On March 30, 2015, Communications Sales & Leasing, Inc. (the “Company”) announced that Mark A. Wallace will become the Company’s Senior Vice President – Chief Financial Officer and Treasurer effective April 1, 2015. In connection with his appointment, Mr. Wallace will be:
• | Entitled to receive an annual base salary of $400,000; |
• | Eligible to participate in the Company’s annual cash bonus plans, with a target bonus of 100% of his base salary and a maximum amount of 150% of his base salary (or such higher amount as may be determined by the Compensation Committee of the Company’s Board of Directors (the “Compensation Committee”)), based upon achievement of specific goals established by the Board of Directors of the Company; |
• | Eligible to participate in the Company’s equity compensation programs expected to be begin following the spin-off of the Company from Windstream Holdings, Inc. (the “Spin-off”), with an initial target equity grant valued at 100% of his base salary and a maximum amount of 150% of his base salary (or such higher amount as may be determined by the Compensation Committee), of which no more than seventy-five percent (75%) will be comprised of performance-based restricted stock or restricted stock units and the remaining percentage comprised of time-based restricted stock or restricted stock units, all vesting ratably over a three-year period; |
• | Entitled to a one-time grant of time-based restricted stock with a grant date value of $500,000 (subject to the approval of the Compensation Committee), vesting in full on the third anniversary of the Spin-off; |
• | Recommended for approval by the Compensation Committee for participation in the Company’s change-in-control program at two times base salary and bonus protection, as well as family health and dental insurance continuation coverage for twenty-four months; and |
• | Entitled to receive health, welfare and retirement benefits, as well as reimbursement for relocating from the Dallas, Texas area to Little Rock, Arkansas. |
Mr. Wallace, age 57, served as Managing Director of Fortress Investment Group LLC (NYSE: FIG) and affiliates from May 2014 to December 2014, and served as the Chief Financial Officer and Treasurer of New Senior Investment Group (NYSE: SNR), a publicly traded real estate investment trust managed by Fortress from October 2014 until December 2014. Mr. Wallace was previously the Senior Vice President Chief Financial Officer and Treasurer of Westwood Holdings Group, a Dallas based asset management firm which he joined in November 2012. Mr. Wallace served as Chief Financial Officer of Leading Edge Aviation Services, Inc., a privately-held aerospace services company, from September to November 2012, as a financial consultant to a private telecommunication services company from May 2011 to August 2012 and as Chief Financial Officer of Westcore Properties, a private real estate firm, from August to December 2010. Mr. Wallace served as EVP - Chief Financial Officer & Treasurer of HCP, Inc., an S&P 500 healthcare REIT, from March 2004 until March 2009 where his responsibilities included capital markets, SEC reporting, technology, taxes, acquisition evaluation & integration, and financial planning and analysis. He was Chair of the Operating Committee of HCP, and served on both the Executive and Investment Committee. Mr. Wallace’s experience includes private and publicly-traded NYSE real estate and industrial companies including Titanium Metals Corporation, Tremont Corporation, Valhi, Inc. and 11 years with Arthur Andersen LLP. Mr. Wallace holds Bachelor’s and Master’s degrees in business administration and is a certified public accountant in Texas.
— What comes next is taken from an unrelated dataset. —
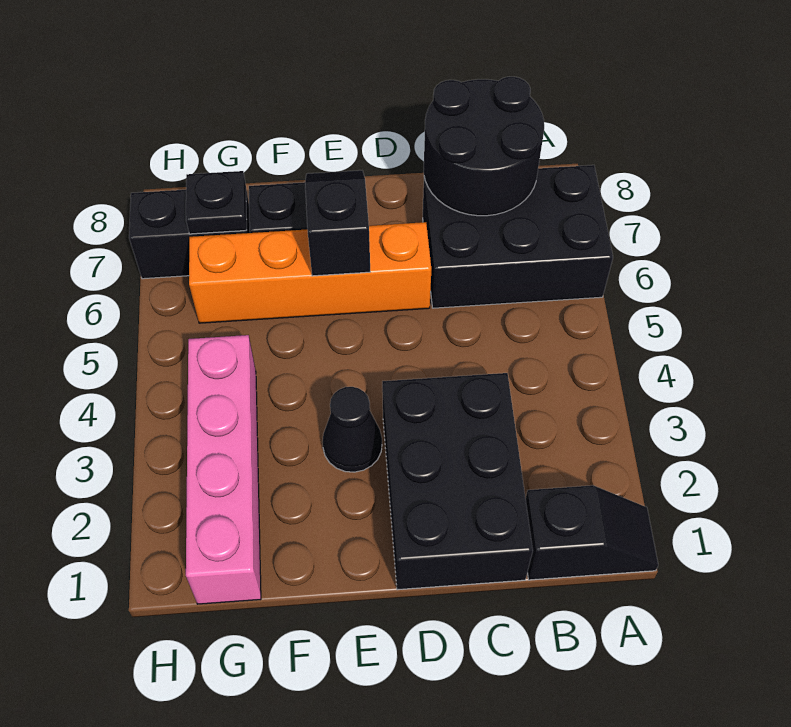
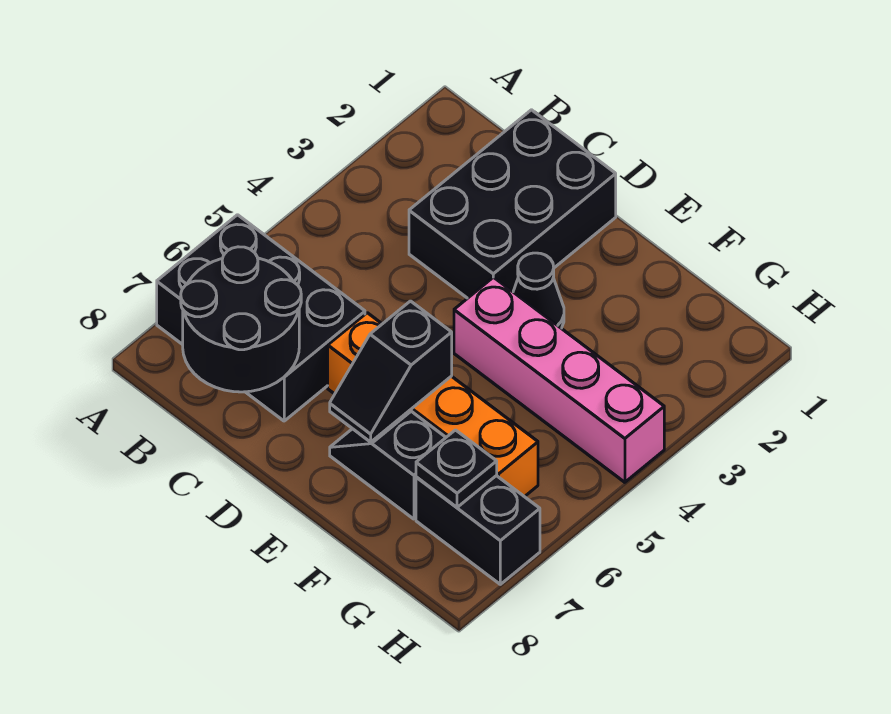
black slope A1:B1 level 1 top B -> none
pink brick G1:G4 level 1 -> pink brick E4:H4 level 1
There is no family relationship between Mr. Wallace and any director, executive officer, or person nominated or chosen by the Company to become a director or executive officer nor is there any arrangement or understanding between Mr. Wallace and any other person(s) pursuant to which he was selected to serve as an officer of the Company. Mr. Wallace is not a party to any related party transactions required to be reported pursuant to Item 404(a) of Regulation S-K.
SIGNATURES
Pursuant to the requirements of the Securities Exchange Act of 1934, the registrant has duly caused this report to be signed on its behalf by the undersigned hereunto duly authorized.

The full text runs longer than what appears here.